Secondo questo orientamento giurisprudenziale, quindi, è ammessa la possibilità di partecipare legittimamente ad una gara con un prodotto che al momento della presentazione dell’offerta risulti privo della certificazione di conformità CE, essendo la stessa condizione necessaria alla sola successiva messa in commercio del prodotto, che si ha, nel caso di appalti pubblici, con l’aggiudicazione definitiva e la stipula del contratto.

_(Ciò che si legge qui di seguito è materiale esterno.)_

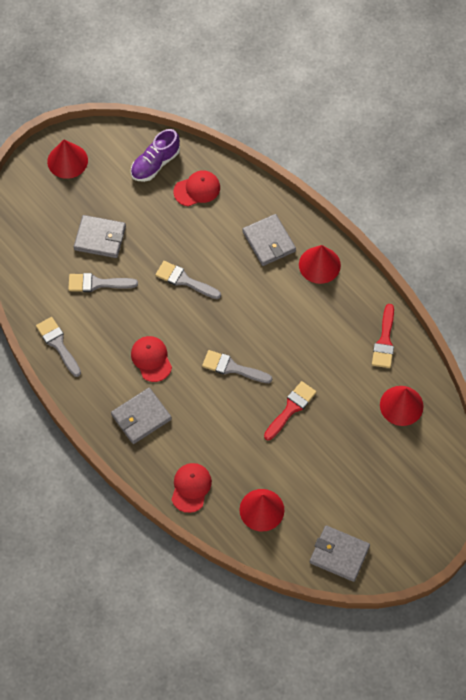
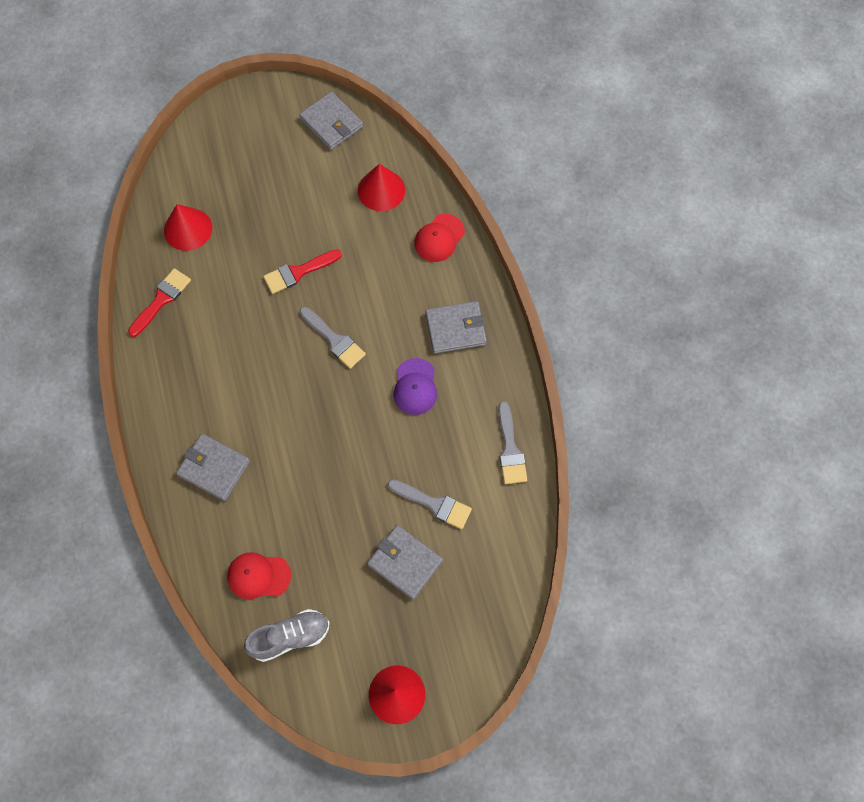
camera: 155 degrees left, 5 degrees up
(151, 359) = (415, 387): red cap -> purple cap
(155, 164) = (290, 637): purple shoe -> grey shoe
(184, 280) = (333, 463): grey brush -> none
(269, 241) = (214, 468): grey wallet -> grey wallet turned 60 degrees counterclockwise
(319, 265) = (175, 414): red cone -> none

Tale conclusione si fonda sulla considerazione che “le apparecchiature ed i sistemi in questione, sono soggetti ad una costante, progressiva e, spesso, minuta innovazione delle relative componenti di prodotto e dunque evidente che il ricordato assetto della normativa comunitaria, è direttamente finalizzato ad assicurare, all'attualità, il progresso tecnologico dei dispositivi medici ma anche la piena concorrenza tra i produttori. Per questo voler anticipare l'obbligo del possesso della certificazione al momento dell'offerta apparirebbe, in assoluto, irragionevole in quanto si finirebbe per penalizzare gli interessi delle stazioni appaltanti ad una continua innovazione ed aggiornamento dei dispositivi medici” (cfr. Cons. St., sez. III, 27.6.2017, n. 3145).

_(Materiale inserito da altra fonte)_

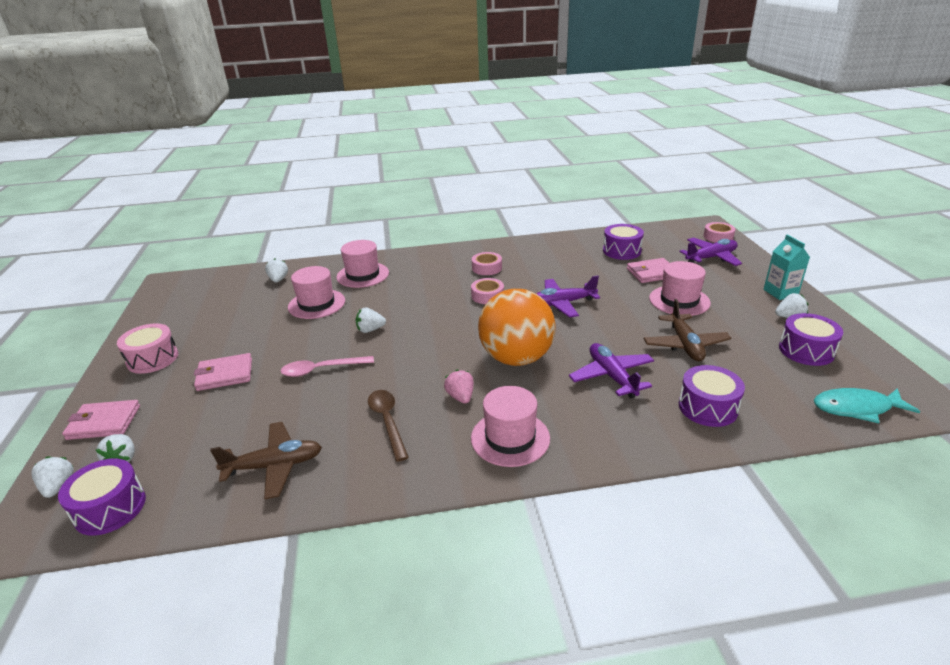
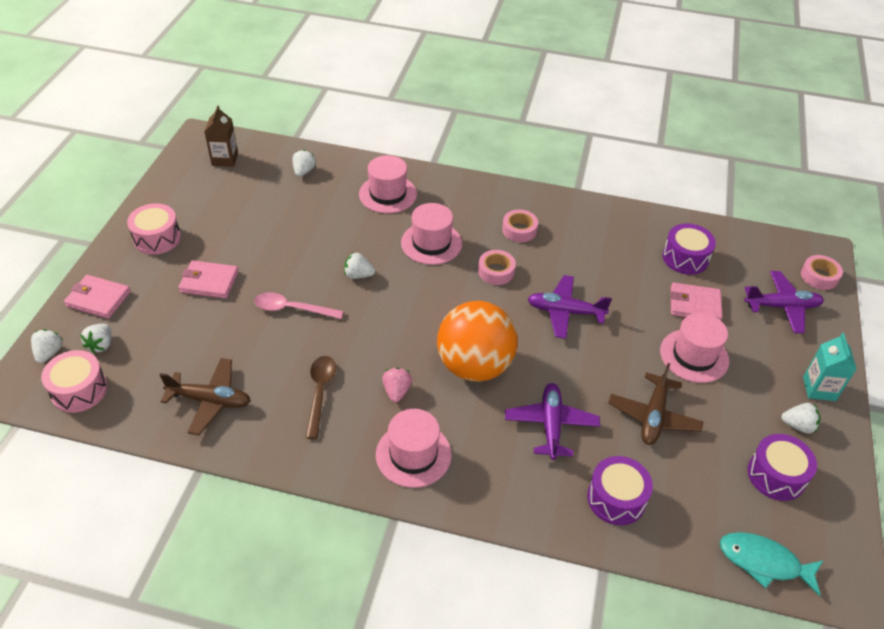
camera: 20 degrees right, 15 degrees up
(110, 508) = (79, 390): purple drum -> pink drum
(198, 290) = (225, 159): none -> brown carton
(316, 304) = (325, 220): pink hat -> pink hat (431, 243)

A latere di tale orientamento giurisprudenziale ne esiste uno diverso, opposto, a mente del quale “l’omologazione e l’iscrizione nei relativi elenchi presso il Ministero della Salute sono prescritte da appositi decreti ministeriali, adottati in pedissequa attuazione di normative di derivazione comunitaria, e pertanto configurano un requisito legale dei prodotti medici in difetto del quale gli stessi non sono commerciabili, con la conseguente inammissibilità di un’offerta in gara che abbia a oggetto prodotti non regolarmente certificati e registrati. Quanto sopra discende non solo e non tanto dallo stesso atteggiarsi della normativa in materia di omologazione, la quale è anche assistita da sanzioni per chi commercia prodotti medici irregolari, ma anche e soprattutto dalla disciplina di gara la quale, nell’imporre ai concorrenti di indicare puntualmente gli estremi della registrazione dei dispositivi offerti, logicamente presuppone che gli stessi già al momento dell’offerta siano conformi alle normative in questione” (cfr. Cons. St., sez. III, 26.05.2017, n. 2514).

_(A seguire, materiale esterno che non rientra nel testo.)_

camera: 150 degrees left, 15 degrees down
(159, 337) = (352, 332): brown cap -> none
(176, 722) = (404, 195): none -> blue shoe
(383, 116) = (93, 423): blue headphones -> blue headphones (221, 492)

Stando a tale ultima interpretazione, un prodotto privo di certificazione di conformità CE e/o della relativa registrazione presso il Ministero della Salute non potrebbe costituire legittimamente oggetto di offerta ad una gara pubblica, ciò, tanto più, nel caso in cui tali certificati e/registrazioni siano espressamente richiesti dalla legge di gara.